3級・2級の試験ではそれほど気にしなくても良いかもしれませんが、将来的に簿記一級や会計士などの資格試験を目指す場合には、一般的な簿記の知識として覚えておくと良いでしょう。
まず、公社債の利札の定義についてです。
公社債とは、国債や地方債、社債などの債券のことですが、その証書に付いている利息の引換券のことを「利札」と言います。
関連する語句としては、「現金勘定」や「受取利息」、「有価証券利息」などがあります。
以前は簿記の3級や2級の範囲でもよく出題されていたテーマですが、現在では少し時代の流れもあり、あまり頻繁に取り上げられることは少なくなっています。

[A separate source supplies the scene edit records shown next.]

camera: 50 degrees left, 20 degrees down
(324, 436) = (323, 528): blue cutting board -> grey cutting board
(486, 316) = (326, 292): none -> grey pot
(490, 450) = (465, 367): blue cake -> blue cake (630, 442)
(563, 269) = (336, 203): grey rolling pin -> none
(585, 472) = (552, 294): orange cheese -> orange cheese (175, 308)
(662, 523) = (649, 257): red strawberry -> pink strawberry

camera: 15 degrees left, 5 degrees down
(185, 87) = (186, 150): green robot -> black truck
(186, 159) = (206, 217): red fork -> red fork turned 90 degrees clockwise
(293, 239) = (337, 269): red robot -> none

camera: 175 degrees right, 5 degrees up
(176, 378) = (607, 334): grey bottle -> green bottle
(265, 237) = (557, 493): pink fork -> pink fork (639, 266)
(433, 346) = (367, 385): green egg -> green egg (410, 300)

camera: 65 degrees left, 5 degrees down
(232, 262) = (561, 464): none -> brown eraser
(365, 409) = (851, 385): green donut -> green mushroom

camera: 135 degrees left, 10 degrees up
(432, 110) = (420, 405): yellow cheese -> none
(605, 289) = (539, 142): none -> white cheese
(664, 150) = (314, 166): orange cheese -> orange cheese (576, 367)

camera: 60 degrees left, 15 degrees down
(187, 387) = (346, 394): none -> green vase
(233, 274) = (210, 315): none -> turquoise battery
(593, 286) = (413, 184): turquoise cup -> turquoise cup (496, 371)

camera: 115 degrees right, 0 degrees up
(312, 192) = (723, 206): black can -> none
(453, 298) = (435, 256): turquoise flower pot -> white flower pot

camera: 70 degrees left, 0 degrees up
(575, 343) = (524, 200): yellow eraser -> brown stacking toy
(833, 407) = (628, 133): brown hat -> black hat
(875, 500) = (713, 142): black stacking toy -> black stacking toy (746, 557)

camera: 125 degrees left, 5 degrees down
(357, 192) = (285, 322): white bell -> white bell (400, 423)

実務でもあまりメジャーな話題ではなくなりましたが、昔はよく見かけたものでした。
私が実際に見たのは、30年以上前に上場企業の1兆円規模の会社の金庫です。
そこでは、数十億円から100億円近い資産が眠っているような大金庫がありました。このような大規模な企業では、当時、公社債の利札が使われていたこともあります。
現在では、こうした光景を見ることはほとんどないでしょう。
公社債には年利何%という形で利息がつきます。
そして、利息の受け取り方法の一つとして、証書本体に「利札」という紙片がくっついています。
この利札には、利息を受け取るための開始期日が記載されています。
例えば、第1回の利払日が3月31日で、第2回の利払日が9月30日だとすると、3月31日になった時点で第1回の利札を証書から切り離し、それを金融機関に持ち込むことで現金を受け取ることができます。
したがって、利札が期日通りに切り離されると、それは現金の増加として処理されます。